As too many births links to economic and cultural backwardness, population in India should be controlled to combat poverty. “It was scrapped in 2015 when the government allowed its people to have two children. But it has left behind a painful legacy – forced sterilisations, abortions, abandonment of girl children, plunging birth rates, skewed sex ratios, a rapidly ageing population and a shrinking https://1investing.in/ workforce,” Kumari said. The program was intended to be applied universally, although exceptions were made—e.g., parents within some ethnic minority groups or those whose firstborn was handicapped were allowed to have more than one child. In addition, enforcement of the policy was somewhat uneven over time, generally being strongest in cities and more lenient in the countryside.

The policy was enacted to address the growth rate of the country’s population, which the government viewed as being too rapid. It was enforced by a variety of methods, including financial incentives for families in compliance, contraceptives, forced sterilizations, and forced abortions. After the one-child policy ended in 2016, China’s birth and fertility rates remained low, leaving the country with a population that was aging rapidly and a workforce that was shrinking.

“Government campaigns, involvement of the development sector and community leaders can inculcate behavioural change through inclusive measures,” Mishra added. India’s burgeoning population, Upadhyay said in his plea, was the cause of corruption, had spurred a rise in crimes and pollution and had led to a dearth of resources and jobs. The Minister also ruled out that there is a higher growth in Muslim population in the country as is being projected by a section of BJP and RSS and also denied any large scale conversions. As early as March 2022, reports circulated on Chinese social media that India’s population had already surpassed China’s, though this was later dispelled by experts. In other words, the trend in India is towards smaller families already.
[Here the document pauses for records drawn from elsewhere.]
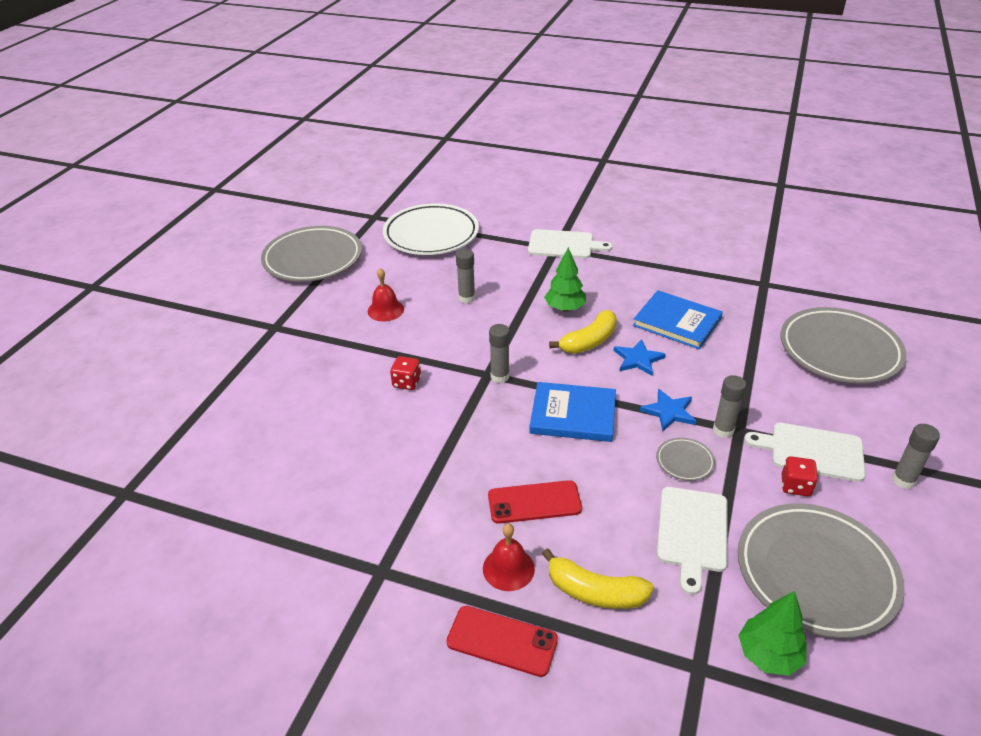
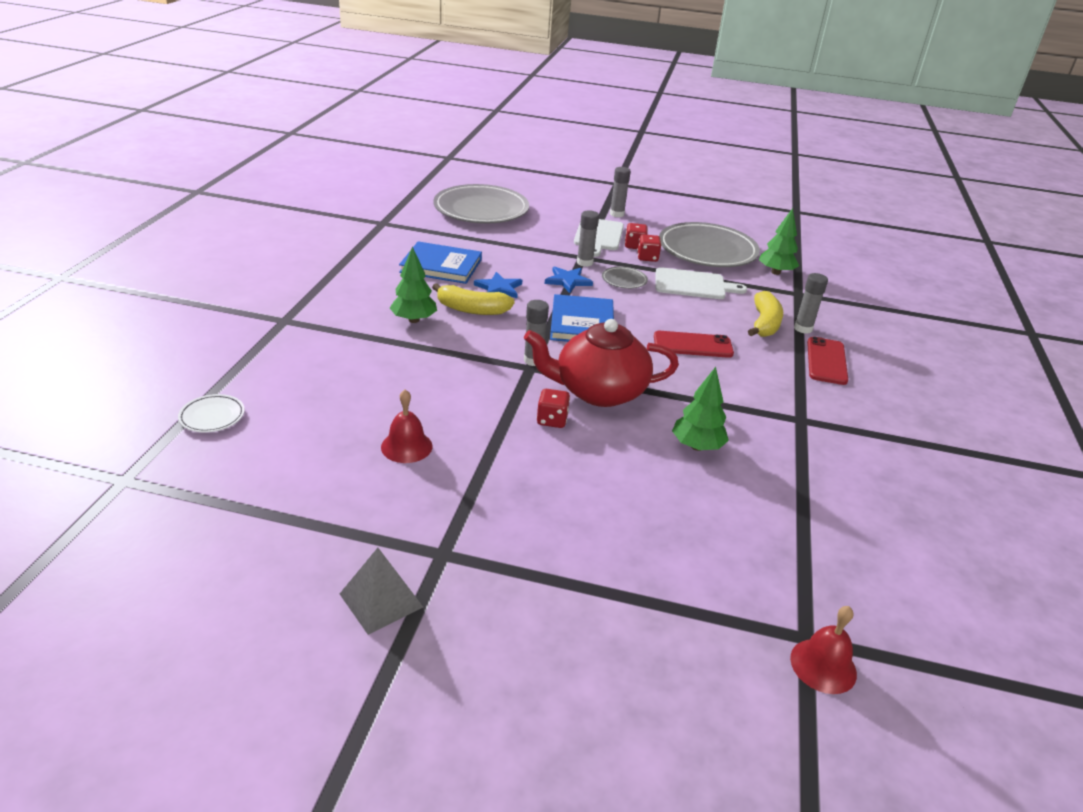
camera: 100 degrees left, 5 degrees down
(247, 306) = (381, 600): none -> grey pyramid
(313, 259) = (247, 539): grey plate -> none
(353, 472) = (697, 446): none -> green tree
(431, 234) = (212, 416): white plate -> white plate, size x0.42
(446, 415) = (599, 391): none -> red teapot
(467, 298) = (386, 382): grey glue stick -> grey glue stick (803, 328)
(508, 568) = (764, 358): red bell -> red bell (823, 665)
(534, 502) = (693, 345): red phone -> red phone turned 75 degrees counterclockwise
(564, 245) = (279, 315): white cutting board -> none
(589, 341) = (472, 310): yellow banana -> yellow banana turned 150 degrees clockwise
(677, 322) = (441, 266): blue book -> blue book turned 75 degrees clockwise
(761, 495) = (647, 258): none -> red dice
Ranjana Kumari, director of the Centre for Social Research, a New Delhi-based think tank, said if the BJP-led government did eventually implement a two-child policy, it would be another step by the government toward infringing on individual freedoms. Complementing this increased sense of competition is the growing public recognition of the poor quality of education provided by a wide range of educational institutions. When barely 50 per cent of enrolled children are able to read (Pratham 2005), it is not surprising that parents seek alternatives to government schools.

These calls have less to do with demographic reality, and more to do with majoritarian Hindu nationalist concerns around Muslim and “lower-caste” fertility. Four Indian states with large Muslim populations have already passed versions of a „two-child policy”. What’s more, built into many of these policies are incentives for families to have just one child. And in 2021, a senior government minister proposed a national „one-child” policy.
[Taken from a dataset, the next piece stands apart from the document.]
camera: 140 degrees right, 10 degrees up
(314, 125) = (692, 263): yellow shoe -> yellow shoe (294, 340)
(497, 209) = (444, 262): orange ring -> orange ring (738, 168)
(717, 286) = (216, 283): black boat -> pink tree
On World Population Day on July 11, India proposed a series of fresh population control measures reminiscent of China’s two-child policy. In both countries, skewed sex ratios caused by sex-selective abortions have led to a range of social problems, including forced marriages and human trafficking. Like Assam, many other Indian states have also imposed a two-child policy, which deprives citizens with more than two children of basic rights such as running in political elections, accessing bank loans and receiving free rations, among others. Such regulations have gained traction throughout the country since the ruling Hindu nationalist Bharatiya Janata Party (BJP) assumed power in 2014, although the national government has not yet enacted such a law. What all this suggests is that this very low fertility is largely an expression of the same (although stronger) motives for fertility decline in general.